Pour appréhender correctement " la question de Palestine ", il faut se replonger à ses sources, dans l'après guerre et comprendre ce qui fut sa première tentative de règlement et son échec. En précisant le contexte, en envisageant les intérêts en présence, en appréciant les solutions proposées et en constatant les causes de l'échec du partage et ses conséquences, on peut comprendre comment se sont structurées 50 années de conflit, pour finalement aboutir à des accords dont l'esprit tient à la solution proposée un demi-siècle plus tôt.
Mandat britannique et attentes sionistes
Au sortir de la Seconde guerre mondiale, la question de Palestine se pose avec acuité. Les Sionistes, qui avaient obtenu en 1917 avec la déclaration Balfour le consentement de la Grande Bretagne quant à l'établissement d'un foyer national juif souhaitent aller encore plus loin dès 1942, avec l'établissement d'un commonwealth juif sur la Palestine, puis à partir de 1946, la création d'un " Etat juif viable sur une partie appropriée de la Palestine ".
La Grande-Bretagne qui détient un mandat de la SDN sur la Palestine depuis 1922, a pris en 1939 le contre-pied de la déclaration Balfour, sous la pression des Arabes de Palestine (grandes grèves de 1936 à 1939) hostiles à l'invasion des colons juifs (de 1922 à 1946, la population juive de Palestine est passée de 84 000 âmes à 608 000, soit de un dixième à un tiers de la population totale palestinienne), en promulguant un livre blanc qui limite l'immigration juive en Palestine et la possibilité pour les juifs d'acquérir des terres. Par ailleurs, le livre blanc indique que la population juive ne saurait représenter le tiers de la population de la Palestine, et que celle-ci devrait accéder à l'indépendance sous dix ans.
Malgré le drame du génocide, auquel s'ajoute le drame des " personnes déplacées " en Europe, rescapés des camps de la mort au nombre de 250 000 en 1946, mais que ni le Royaume Uni, ni les Etats-Unis ne sont prêts à accueillir, la Grande-Bretagne reste inflexible sur la question de l'immigration juive, s'en tenant aux dispositions du livre blanc, traquant et arrêtant les immigrés clandestins juifs en Palestine, les internant dans des camps (51 500 personnes internées du 8 mai 1945 à l'indépendance d'Israël) et éventuellement les déportant à Chypre. La Grande-Bretagne souhaite en effet ménager ses alliés arabes au Proche-Orient (Egypte, Transjordanie, Irak), et garder un certain contrôle sur cette zone stratégique (Canal de Suez, hydrocarbures).
Une situation insurrectionnelle
Face à l'intransigeance britannique, les Sionistes mènent deux offensives concurrentes et alternatives : l'une politico-diplomatique, l'autre terroriste et de guérilla anti-britannique.

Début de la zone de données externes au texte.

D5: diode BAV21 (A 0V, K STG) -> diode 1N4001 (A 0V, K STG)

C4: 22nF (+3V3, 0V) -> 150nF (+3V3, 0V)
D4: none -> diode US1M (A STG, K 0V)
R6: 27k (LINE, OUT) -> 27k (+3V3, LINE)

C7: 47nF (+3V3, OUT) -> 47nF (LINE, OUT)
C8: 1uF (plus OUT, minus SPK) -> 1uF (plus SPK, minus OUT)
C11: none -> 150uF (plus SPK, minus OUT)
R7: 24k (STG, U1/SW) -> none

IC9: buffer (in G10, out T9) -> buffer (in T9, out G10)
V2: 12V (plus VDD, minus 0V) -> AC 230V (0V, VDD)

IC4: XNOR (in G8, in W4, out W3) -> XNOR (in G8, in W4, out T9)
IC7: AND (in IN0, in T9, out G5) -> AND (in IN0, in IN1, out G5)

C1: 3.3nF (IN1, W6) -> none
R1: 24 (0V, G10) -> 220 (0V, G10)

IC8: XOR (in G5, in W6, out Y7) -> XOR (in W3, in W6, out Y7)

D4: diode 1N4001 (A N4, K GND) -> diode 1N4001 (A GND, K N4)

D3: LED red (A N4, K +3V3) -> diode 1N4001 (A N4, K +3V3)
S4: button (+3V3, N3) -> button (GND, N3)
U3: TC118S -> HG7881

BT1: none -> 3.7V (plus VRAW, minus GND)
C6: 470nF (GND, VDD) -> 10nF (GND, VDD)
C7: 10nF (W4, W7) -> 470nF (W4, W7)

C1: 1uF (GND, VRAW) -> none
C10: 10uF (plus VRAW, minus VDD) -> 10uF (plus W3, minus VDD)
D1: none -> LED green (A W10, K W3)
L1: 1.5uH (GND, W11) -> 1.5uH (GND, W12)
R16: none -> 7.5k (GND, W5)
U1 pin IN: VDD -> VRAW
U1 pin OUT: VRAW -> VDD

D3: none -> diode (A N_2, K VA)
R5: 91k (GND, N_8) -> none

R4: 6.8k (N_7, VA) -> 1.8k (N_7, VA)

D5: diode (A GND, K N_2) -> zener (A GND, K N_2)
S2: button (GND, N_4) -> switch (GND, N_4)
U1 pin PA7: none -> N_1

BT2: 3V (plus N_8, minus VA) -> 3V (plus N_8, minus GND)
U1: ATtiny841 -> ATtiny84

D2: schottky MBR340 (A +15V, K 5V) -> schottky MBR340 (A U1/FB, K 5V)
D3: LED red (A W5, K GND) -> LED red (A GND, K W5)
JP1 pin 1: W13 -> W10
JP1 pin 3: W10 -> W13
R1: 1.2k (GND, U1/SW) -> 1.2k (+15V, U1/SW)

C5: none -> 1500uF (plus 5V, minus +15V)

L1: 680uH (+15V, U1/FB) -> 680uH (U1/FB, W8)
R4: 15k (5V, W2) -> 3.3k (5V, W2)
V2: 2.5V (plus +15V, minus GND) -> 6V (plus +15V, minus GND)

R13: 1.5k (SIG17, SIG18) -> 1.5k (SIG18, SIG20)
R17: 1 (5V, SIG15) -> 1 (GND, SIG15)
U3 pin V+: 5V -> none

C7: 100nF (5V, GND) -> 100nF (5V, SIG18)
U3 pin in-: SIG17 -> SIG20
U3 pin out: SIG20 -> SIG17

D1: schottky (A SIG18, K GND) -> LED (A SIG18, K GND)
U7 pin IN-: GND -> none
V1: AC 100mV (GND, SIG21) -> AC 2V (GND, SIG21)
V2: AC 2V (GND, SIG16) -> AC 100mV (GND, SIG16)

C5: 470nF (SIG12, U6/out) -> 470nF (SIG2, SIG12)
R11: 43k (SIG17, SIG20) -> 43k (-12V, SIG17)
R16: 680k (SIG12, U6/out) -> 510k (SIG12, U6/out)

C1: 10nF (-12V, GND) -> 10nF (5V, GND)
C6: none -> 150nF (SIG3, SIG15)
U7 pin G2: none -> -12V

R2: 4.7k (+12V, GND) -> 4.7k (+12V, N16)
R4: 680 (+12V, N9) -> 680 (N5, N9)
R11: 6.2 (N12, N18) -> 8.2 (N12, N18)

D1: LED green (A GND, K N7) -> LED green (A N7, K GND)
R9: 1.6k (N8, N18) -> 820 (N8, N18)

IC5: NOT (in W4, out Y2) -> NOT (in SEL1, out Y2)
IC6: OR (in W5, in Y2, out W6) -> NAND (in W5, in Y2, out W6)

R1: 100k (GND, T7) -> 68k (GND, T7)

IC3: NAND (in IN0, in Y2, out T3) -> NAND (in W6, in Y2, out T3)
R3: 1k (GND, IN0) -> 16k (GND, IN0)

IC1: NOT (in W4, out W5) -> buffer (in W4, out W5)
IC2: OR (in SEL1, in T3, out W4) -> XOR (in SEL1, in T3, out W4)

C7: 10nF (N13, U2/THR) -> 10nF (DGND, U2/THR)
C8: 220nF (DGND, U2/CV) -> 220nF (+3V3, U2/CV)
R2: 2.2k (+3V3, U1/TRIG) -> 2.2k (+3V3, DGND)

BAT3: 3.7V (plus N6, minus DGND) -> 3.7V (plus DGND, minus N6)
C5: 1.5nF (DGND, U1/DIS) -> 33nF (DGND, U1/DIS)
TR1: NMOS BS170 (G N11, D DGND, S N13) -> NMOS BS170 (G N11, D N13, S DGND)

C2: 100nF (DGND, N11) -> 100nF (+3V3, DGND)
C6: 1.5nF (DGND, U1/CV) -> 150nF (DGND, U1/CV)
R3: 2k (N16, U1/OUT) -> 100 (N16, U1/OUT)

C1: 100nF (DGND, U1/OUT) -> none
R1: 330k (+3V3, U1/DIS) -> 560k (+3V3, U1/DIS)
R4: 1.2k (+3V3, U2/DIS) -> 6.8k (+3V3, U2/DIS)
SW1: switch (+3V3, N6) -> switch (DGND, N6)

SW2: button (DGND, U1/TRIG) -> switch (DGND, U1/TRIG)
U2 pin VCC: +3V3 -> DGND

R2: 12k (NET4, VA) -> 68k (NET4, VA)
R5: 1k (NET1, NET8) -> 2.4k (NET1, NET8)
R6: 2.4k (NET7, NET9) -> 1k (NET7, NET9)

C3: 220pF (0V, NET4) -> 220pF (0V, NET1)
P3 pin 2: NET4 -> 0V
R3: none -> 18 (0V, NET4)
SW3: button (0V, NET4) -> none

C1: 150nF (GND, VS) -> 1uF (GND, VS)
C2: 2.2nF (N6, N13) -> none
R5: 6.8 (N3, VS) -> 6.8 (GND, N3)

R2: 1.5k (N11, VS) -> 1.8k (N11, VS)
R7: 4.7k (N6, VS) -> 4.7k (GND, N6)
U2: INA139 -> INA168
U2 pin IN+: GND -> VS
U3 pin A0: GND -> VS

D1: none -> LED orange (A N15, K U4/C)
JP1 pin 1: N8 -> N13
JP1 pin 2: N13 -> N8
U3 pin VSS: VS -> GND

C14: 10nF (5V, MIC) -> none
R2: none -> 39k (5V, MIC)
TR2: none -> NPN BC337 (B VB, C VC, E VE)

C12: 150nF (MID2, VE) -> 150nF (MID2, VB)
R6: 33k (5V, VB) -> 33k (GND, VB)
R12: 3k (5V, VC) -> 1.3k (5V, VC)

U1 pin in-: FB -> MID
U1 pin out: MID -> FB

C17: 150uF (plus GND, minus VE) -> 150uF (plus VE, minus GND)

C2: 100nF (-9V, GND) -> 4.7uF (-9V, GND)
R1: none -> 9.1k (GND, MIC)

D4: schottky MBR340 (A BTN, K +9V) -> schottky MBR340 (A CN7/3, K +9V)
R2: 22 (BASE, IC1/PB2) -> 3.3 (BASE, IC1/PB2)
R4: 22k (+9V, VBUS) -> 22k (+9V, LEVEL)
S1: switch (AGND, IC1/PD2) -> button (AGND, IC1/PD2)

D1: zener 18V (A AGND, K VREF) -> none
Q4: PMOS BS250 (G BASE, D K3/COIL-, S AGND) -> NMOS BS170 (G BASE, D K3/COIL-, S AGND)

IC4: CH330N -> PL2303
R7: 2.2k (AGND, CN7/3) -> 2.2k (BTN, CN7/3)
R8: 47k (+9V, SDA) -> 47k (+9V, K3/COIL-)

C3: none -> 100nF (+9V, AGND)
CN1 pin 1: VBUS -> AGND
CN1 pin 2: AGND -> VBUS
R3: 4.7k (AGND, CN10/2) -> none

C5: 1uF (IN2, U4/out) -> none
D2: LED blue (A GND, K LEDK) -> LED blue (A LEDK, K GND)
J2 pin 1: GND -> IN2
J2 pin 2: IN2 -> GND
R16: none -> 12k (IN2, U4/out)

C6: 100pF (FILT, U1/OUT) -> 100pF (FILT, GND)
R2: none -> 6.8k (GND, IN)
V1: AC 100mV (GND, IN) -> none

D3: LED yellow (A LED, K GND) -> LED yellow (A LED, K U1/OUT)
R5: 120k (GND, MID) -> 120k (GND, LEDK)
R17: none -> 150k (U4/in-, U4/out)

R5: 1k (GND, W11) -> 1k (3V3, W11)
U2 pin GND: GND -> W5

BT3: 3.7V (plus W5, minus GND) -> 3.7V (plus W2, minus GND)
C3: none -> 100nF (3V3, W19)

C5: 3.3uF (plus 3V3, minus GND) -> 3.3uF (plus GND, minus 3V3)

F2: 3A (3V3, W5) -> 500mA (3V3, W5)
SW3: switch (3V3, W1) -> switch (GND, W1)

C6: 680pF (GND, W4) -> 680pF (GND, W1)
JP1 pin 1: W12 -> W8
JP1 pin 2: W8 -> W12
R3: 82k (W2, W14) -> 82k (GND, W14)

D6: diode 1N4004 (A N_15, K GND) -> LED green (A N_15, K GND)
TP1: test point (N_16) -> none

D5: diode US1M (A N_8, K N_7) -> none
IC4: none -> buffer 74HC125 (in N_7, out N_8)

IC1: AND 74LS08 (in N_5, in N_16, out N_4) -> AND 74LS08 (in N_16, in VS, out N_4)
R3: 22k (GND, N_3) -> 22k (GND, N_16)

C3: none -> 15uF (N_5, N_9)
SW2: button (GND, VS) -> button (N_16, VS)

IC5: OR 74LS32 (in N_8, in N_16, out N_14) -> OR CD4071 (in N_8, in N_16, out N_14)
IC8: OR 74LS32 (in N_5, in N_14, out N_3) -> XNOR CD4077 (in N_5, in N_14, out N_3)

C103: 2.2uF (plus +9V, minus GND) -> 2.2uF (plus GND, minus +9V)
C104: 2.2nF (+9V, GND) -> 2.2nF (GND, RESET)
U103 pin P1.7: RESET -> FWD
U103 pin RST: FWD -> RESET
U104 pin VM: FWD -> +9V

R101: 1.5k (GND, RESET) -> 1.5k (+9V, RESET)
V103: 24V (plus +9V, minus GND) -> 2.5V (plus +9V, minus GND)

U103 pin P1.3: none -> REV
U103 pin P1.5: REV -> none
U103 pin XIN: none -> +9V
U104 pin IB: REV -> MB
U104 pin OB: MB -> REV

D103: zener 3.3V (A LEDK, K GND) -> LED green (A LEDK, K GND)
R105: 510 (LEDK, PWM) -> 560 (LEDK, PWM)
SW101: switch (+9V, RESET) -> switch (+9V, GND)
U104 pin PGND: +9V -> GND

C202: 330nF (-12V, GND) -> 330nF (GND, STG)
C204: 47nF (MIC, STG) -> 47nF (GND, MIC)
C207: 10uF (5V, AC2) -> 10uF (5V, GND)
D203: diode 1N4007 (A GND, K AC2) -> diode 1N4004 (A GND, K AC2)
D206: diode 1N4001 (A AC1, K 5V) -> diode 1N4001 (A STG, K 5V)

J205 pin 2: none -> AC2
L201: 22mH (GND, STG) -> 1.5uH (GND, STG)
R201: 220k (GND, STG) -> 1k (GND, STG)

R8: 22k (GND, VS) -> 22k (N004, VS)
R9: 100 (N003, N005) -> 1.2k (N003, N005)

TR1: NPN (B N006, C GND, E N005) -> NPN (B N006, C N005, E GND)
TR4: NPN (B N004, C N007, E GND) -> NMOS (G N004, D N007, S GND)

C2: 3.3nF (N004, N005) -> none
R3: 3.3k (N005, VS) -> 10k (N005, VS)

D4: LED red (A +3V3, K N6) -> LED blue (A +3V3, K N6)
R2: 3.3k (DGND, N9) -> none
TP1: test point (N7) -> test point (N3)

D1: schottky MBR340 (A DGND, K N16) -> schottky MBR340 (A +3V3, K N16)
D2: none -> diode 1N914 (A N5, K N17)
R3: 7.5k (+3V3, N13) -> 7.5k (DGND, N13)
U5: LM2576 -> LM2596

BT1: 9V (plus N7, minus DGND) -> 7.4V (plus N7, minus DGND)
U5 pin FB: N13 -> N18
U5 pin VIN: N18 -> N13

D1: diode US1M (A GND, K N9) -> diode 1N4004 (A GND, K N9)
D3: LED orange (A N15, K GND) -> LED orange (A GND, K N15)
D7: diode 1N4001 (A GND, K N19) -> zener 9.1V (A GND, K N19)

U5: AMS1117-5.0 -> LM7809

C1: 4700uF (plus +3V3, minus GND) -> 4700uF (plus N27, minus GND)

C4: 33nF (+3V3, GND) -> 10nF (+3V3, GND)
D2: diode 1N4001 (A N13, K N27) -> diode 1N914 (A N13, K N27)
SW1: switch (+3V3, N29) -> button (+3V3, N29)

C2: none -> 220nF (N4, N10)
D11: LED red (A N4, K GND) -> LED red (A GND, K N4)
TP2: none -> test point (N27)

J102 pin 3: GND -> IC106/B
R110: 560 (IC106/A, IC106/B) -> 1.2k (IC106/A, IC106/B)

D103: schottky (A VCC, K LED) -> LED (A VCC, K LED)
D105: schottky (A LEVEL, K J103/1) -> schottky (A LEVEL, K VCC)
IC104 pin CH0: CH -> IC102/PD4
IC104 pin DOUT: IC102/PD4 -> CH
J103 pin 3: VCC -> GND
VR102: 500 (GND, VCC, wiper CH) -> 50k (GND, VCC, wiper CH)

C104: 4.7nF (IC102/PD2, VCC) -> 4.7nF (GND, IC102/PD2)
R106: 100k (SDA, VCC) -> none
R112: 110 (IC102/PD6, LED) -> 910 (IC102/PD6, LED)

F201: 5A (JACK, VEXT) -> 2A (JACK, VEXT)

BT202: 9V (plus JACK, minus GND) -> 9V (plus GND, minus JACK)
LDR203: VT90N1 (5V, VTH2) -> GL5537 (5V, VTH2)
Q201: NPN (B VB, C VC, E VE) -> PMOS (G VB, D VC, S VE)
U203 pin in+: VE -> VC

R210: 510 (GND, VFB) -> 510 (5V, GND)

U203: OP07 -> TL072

Ainsi les dirigeants sionistes militeront-ils auprès du Royaume-Uni, des Etats-Unis puis de l'ONU pour la création d'un Etat juif, alors que sur le terrain l'action terroriste se développe, d'abord marginalement (révisionnistes de l'Irgoun, du Lehi), puis avec le soutien de l'Agence juive (Octobre 1945), avant que celle-ci ne se désolidarise du mouvement de violence pour privilégier la voie diplomatique et substituer à la lutte anti-britannique le lutte anti-arabe. La situation britannique en Palestine est donc particulièrement difficile, les troupes de Sa Majesté se trouvant aux prises avec un mouvement de guérilla sioniste particulièrement actif et violent dont la répression n'entamera pas la détermination. L'escalade de la violence ira jusqu'à une guerre larvée et conduira la Grande-Bretagne à soumettre la question de Palestine aux Nations Unies le 18 février 1947. En effet, faute de pouvoir trouver une solution soutenue par toutes les parties, faute d'un accord avec son partenaire américain pour le maintien de sa présence, après son départ des Indes, le coût financier et humain du maintien britannique en Palestine s'avère trop élevé pour un royaume dont le prestige et la puissance coloniale sont sur le déclin.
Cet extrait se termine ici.